Diana Pullein-Thompson, 1925-2015

Diana Pullein-Thompson, last of the Pullein-Thompson sisters, died this week*. Diana wrote the first pony book I ever read: Riding with the Lyntons. It was a distinctively mud-coloured book, with one of Mary Gernat's characteristically lively illustrations on the front.


I had developed a passion for ponies at a young age, but hadn't realised there were books that were pony, pony, pony all the way. My early reading efforts were centred on Enid Blyton's Famous Five, Secret Seven and Adventure of.... series, and on Hugh Lofting's Dr Dolittle books. As I read my way obsessively through these, I somehow managed to miss the fact that pony books existed, until I found Riding with the Lyntons lurking, all alone amid the Famous Fives, in our local toy shop. My  pocket money stretched to this (the equivalent of 12 1/2 p today) and I took it straight home and read it right the way through.

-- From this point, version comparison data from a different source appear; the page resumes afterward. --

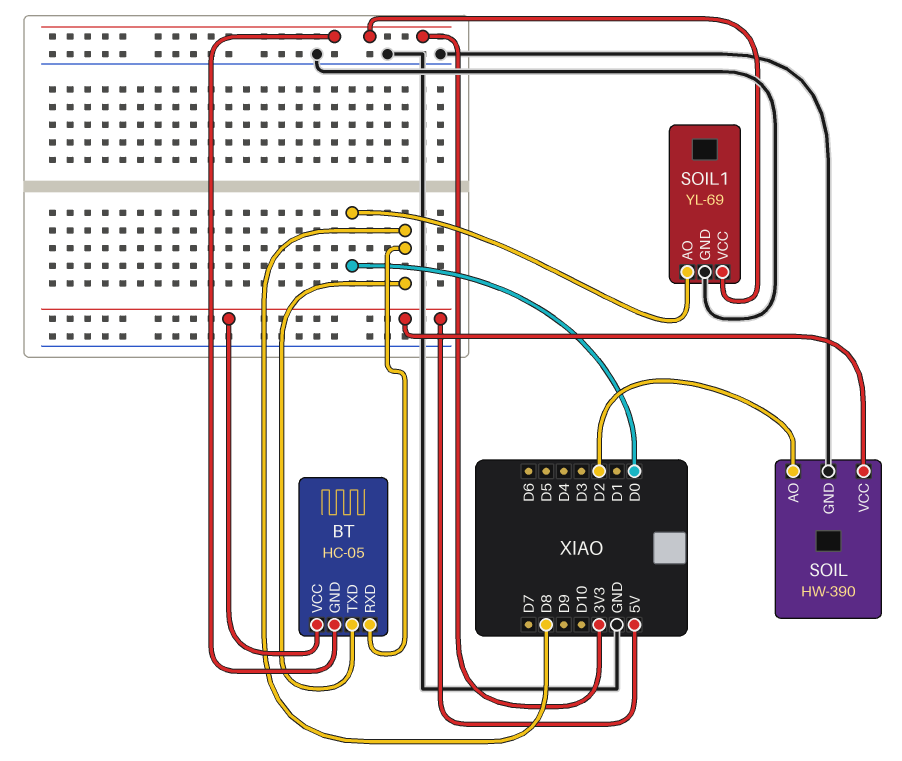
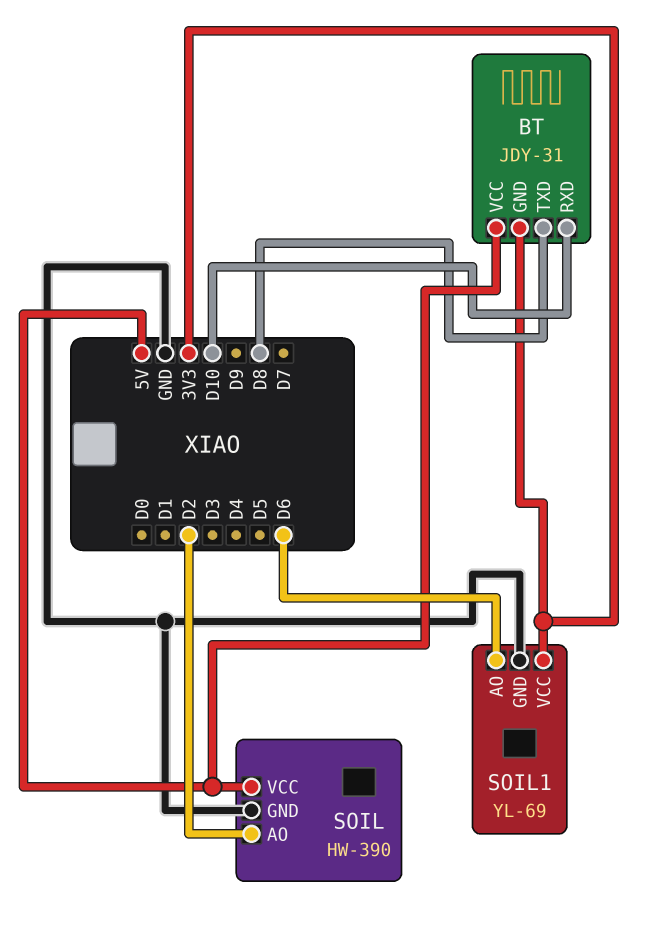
BT: HC-05 -> JDY-31
BT pin RXD: D8 -> D10
SOIL1 pin AO: D0 -> D6

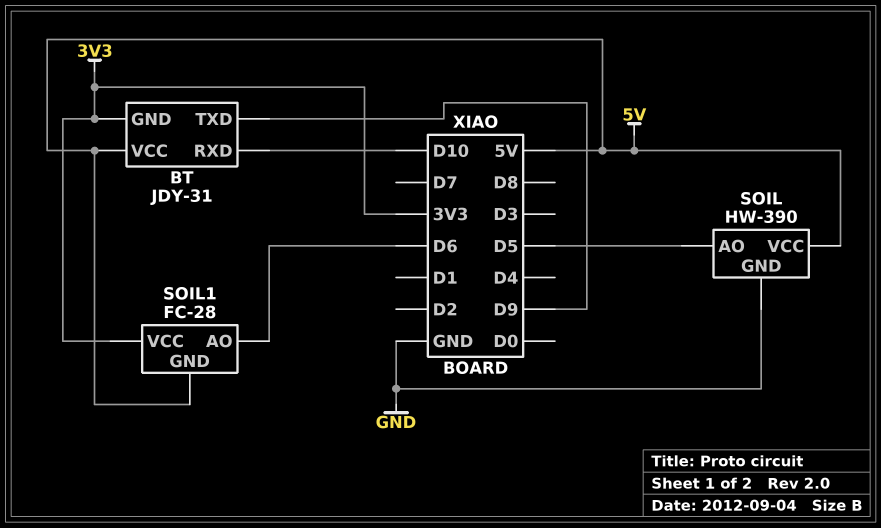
BT pin TXD: D8 -> D9
SOIL pin AO: D2 -> D5
SOIL1: YL-69 -> FC-28
SOIL1 pin GND: GND -> 5V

I was utterly entranced. Here was a girl who didn't have a pony (I didn't), but she got one - what new bliss was this? Lesley had achieved the dream. She had to go through some traumas on the way, as the pony was bought from a dodgy dealer and proved to have strangles, and the Lynton family she befriended ostracised her after their ponies were let out onto the road, by Lesley, they thought, and one of them died.

In true children's book tradition, everything worked out in the end. A naughty pony was proved to have opened the gate, and Lesley and the Lyntons rode off into the distance, friends again.

And I was set off on a new path of enchantment: I did start riding lessons but never had a pony of my own, but I longed - how I longed, and the children in the pony books I now knew existed achieved my dreams for me. In my dreams  I was Lesley, bravely holding up despite ostracism; Augusta in I Wanted a Pony stubbornly defying her arrogant cousins; and Christina in Three Ponies and Shannan, creating havoc despite her best intentions.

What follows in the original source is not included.